:: DATA FOR REVIEW

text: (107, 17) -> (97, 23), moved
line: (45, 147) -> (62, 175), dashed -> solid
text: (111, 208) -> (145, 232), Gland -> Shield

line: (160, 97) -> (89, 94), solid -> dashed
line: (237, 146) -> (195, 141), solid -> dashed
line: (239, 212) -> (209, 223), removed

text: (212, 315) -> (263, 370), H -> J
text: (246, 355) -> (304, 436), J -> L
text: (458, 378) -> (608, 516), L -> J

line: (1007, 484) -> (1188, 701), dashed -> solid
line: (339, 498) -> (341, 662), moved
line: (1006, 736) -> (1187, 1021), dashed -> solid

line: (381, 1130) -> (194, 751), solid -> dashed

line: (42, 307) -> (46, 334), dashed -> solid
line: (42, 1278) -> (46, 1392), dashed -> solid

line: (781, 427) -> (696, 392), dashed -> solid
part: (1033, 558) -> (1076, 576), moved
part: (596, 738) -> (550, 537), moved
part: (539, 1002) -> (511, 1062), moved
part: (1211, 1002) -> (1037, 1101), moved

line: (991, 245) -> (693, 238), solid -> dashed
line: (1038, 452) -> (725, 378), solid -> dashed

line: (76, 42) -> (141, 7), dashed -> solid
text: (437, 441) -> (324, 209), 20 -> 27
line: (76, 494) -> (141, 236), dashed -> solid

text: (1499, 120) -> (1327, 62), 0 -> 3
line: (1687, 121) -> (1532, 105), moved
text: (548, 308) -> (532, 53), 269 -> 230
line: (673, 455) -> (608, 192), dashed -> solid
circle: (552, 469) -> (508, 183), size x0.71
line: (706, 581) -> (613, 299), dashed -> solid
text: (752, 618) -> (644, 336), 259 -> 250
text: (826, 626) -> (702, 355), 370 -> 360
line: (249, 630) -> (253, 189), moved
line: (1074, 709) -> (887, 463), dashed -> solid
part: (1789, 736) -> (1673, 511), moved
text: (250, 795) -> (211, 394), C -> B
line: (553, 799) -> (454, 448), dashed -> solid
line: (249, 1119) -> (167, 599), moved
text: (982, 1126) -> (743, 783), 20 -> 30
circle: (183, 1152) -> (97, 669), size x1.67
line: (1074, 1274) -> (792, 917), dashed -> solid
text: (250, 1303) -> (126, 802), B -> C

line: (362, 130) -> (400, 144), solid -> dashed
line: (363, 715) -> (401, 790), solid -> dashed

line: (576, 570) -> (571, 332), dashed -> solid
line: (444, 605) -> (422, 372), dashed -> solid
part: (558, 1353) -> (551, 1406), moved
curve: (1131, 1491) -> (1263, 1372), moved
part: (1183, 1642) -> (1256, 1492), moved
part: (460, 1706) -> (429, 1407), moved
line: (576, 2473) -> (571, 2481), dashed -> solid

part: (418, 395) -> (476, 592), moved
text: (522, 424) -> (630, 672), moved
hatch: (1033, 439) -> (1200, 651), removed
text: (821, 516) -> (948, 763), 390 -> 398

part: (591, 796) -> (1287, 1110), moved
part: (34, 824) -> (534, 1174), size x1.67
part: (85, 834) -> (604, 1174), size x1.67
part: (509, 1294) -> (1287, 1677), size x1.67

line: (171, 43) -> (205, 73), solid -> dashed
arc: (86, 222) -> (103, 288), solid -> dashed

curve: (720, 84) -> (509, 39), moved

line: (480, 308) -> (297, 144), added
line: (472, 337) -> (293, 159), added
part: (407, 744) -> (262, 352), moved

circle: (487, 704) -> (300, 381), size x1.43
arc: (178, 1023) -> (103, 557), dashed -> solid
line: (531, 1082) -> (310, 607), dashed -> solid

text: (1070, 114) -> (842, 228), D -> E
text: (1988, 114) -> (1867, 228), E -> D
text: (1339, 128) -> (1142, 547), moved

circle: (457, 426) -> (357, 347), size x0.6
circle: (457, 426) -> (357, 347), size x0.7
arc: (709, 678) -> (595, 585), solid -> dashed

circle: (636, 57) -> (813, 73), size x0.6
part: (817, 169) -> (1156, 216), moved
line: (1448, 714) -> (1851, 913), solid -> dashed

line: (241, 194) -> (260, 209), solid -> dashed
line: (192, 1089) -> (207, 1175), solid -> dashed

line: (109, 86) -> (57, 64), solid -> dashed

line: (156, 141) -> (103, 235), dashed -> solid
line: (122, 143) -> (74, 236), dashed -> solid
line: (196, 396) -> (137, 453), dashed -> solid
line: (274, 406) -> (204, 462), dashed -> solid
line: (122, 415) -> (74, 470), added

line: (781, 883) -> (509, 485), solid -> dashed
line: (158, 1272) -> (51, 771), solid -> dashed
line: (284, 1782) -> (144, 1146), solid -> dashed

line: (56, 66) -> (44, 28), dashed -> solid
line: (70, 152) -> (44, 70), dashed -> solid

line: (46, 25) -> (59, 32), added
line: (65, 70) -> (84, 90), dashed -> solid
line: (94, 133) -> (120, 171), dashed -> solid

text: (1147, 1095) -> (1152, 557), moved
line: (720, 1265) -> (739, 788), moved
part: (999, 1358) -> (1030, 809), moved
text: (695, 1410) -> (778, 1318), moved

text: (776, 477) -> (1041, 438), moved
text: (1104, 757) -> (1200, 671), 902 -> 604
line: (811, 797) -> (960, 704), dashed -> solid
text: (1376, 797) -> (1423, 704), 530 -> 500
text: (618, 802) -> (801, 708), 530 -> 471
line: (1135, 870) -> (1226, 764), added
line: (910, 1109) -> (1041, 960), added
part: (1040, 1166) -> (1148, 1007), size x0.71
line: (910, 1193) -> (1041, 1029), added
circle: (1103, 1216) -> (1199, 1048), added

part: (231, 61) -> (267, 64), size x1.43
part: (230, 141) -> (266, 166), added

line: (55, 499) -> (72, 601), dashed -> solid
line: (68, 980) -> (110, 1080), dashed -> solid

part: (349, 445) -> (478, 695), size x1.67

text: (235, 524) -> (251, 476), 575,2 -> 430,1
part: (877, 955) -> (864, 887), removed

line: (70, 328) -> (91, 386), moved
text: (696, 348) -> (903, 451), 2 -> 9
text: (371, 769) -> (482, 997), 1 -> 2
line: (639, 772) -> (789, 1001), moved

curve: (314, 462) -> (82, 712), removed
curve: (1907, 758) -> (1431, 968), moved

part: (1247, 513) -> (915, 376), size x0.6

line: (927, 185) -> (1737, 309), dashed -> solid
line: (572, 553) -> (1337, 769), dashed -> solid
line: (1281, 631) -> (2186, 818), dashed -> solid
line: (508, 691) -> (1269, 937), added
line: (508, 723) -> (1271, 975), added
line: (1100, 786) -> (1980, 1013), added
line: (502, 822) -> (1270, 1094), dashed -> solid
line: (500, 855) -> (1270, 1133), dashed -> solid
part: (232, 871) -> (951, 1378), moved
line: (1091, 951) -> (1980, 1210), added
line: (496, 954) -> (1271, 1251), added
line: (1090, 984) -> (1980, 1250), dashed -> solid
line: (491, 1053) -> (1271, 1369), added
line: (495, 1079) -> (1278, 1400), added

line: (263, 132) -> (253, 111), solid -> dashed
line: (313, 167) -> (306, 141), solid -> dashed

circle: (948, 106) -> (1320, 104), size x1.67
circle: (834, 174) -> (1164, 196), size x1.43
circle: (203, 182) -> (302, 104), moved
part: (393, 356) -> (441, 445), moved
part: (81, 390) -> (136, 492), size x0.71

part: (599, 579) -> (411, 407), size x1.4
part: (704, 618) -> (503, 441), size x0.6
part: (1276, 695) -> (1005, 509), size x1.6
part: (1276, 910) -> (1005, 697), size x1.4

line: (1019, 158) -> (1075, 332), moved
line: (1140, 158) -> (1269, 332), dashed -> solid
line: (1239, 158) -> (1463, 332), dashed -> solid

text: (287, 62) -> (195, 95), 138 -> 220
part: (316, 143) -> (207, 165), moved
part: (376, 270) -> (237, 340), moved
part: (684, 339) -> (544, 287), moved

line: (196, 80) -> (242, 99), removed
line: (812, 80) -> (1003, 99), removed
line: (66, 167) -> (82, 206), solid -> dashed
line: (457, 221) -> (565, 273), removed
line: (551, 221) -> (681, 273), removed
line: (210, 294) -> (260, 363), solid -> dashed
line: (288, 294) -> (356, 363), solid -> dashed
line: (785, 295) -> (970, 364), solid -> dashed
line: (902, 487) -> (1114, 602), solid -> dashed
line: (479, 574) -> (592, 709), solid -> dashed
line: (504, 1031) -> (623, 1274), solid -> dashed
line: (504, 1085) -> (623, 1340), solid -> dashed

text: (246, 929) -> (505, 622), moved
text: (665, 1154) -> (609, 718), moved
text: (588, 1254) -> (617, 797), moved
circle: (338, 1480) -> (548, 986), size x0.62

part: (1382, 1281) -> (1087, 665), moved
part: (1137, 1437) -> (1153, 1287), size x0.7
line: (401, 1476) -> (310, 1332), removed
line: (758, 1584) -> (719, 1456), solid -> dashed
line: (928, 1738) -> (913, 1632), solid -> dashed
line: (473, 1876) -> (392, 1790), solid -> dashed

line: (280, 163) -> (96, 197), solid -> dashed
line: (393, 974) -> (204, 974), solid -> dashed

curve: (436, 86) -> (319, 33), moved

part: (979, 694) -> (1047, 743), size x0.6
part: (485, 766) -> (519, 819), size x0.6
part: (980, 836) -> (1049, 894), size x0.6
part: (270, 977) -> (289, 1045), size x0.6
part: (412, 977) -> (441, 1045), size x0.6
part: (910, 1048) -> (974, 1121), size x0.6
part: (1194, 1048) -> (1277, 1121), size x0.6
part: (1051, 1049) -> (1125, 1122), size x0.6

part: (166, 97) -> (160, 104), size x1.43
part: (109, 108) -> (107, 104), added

::::

WHAT THE TASK REQUIRES:
Give back exactly the lines above, from the line containing "line: (363, 715)" through the line containing "line: (576, 2473)", with both end lines and nothing more.

TASK RESPONSE:
line: (363, 715) -> (401, 790), solid -> dashed

line: (576, 570) -> (571, 332), dashed -> solid
line: (444, 605) -> (422, 372), dashed -> solid
part: (558, 1353) -> (551, 1406), moved
curve: (1131, 1491) -> (1263, 1372), moved
part: (1183, 1642) -> (1256, 1492), moved
part: (460, 1706) -> (429, 1407), moved
line: (576, 2473) -> (571, 2481), dashed -> solid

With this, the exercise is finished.